Meat: The Ultimate Betrayal

Pigs being transported to slaughter as documented by Toronto Pig Save, a vegan animal rights organization.jpg

“All the while I sat, petrified like stone, my left hand clenching the arm rest, my eyes fixed on the ever-turning update wheel, and my phone frozen to my ear. By the time my dad started conversing with me, my mouth seemed glued shut as I could barely form words, overcome by the same emotion I felt upon learning of Hillary Clinton’s shocking defeat on that tragic, groggy day last November. Several seconds passed between each painful, nondescript answer, until finally I revealed the truth—‘My presentation was a disaster,’ I mumbled, choking on suppressed tears.”

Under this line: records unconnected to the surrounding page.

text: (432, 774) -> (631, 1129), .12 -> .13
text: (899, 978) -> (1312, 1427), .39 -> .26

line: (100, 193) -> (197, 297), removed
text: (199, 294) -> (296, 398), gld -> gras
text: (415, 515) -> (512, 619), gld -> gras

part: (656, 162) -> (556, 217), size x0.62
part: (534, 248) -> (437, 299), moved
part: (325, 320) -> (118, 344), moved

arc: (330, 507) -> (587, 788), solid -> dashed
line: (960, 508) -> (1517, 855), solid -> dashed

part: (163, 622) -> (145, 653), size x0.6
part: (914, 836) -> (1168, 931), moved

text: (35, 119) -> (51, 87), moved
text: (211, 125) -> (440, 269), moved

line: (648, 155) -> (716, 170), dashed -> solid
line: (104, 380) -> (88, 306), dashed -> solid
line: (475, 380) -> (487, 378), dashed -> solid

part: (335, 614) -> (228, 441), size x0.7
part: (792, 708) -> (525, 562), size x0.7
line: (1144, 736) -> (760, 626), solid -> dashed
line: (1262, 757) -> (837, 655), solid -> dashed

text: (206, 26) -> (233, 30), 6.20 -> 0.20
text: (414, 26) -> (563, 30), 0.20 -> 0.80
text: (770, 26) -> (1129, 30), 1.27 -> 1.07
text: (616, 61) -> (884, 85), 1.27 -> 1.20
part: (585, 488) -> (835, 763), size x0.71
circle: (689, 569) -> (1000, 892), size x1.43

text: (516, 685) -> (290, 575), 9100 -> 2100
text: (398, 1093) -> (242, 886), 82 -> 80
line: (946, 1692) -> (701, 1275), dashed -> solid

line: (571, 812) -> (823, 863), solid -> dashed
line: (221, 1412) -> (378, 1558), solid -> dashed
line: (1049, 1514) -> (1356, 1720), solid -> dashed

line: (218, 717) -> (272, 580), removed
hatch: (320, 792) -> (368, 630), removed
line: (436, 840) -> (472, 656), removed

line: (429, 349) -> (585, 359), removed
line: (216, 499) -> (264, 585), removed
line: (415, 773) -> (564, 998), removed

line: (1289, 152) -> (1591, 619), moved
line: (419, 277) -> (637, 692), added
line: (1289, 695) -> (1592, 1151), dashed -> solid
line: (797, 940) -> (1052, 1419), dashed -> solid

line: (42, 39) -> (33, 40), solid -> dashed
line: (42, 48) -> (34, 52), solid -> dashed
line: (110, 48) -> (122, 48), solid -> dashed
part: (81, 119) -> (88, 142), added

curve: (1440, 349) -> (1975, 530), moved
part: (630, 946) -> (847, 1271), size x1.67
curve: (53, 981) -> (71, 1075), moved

Shortly after being accepted into the Honors Program at St. Louis University, I had the opportunity to take classes exclusively reserved for other honors students. I fumbled through the list of such courses the Honors department had shared with me. “Jesus, the Bible, and Social Justice?” Hell, no; I’m an atheist! “The Psychology of Oppression?” Damn; it’s already full! “Ethics of Food.” I raised my eyebrows and even jumped back in my seat, astounded I had just found the perfect class given my profound interest in veganism! Imagining this class would afford me the opportunity to further explore the concept of veganism, in addition to other facets of ethical food production and consumption, I tore through the keyboard, registering for this course as quickly as I possibly could.

Zoom forward four months. We had read articles on how sliced white bread, a marvel of the mid-20th century, became associated with “white trash.” We had read articles from authors imploring us to return to local, small-scale farming practices due to a reverence for nature and an idealization of pre-industrial agriculture. And we had discussed, at length, the cruel, slavish conditions imposed on migrant farm workers in Immokalee, Florida in the production of tomatoes for the popular Southern grocery chain, Publix. We even read numerous selected works by Michael Pollan, including several extended, sordid passages extolling the virtues of “humane” alternative animal production. Disappointed by the near constant omission of the ills of modern animal agriculture—and its near universal romanticization when practiced on small-scale, local farms—I decided my best opportunity to crack through the constricting mold of complacency was during a presentation in which I had to reflect on the ethical dimensions of my dietary habits as examined over a two-week period.

An inspiring book

While taking this course, I decided to continue investing into my ongoing effort to research the various dimensions of veganism—ethical, environmental, psychological, dietary, and even economic. I flicked out my Discover credit card, and purchased “The Ultimate Betrayal: Is There Happy Meat?,” for $19.95, not including shipping, from Amazon (little did I realize this was the beginning of my first foray into major credit card debt I am still struggling to repay to this day). When I received this book roughly two weeks later, I placed it on my baby grand piano for it to gather dust over the next month or two. With two weeks to go before a presentation I hoped would correct this course’s conspicuous deficit of pro-vegan, genuinely anticarnist literature, I ripped this book from its dusty stasis, delving through its 12 chapters over the succeeding days.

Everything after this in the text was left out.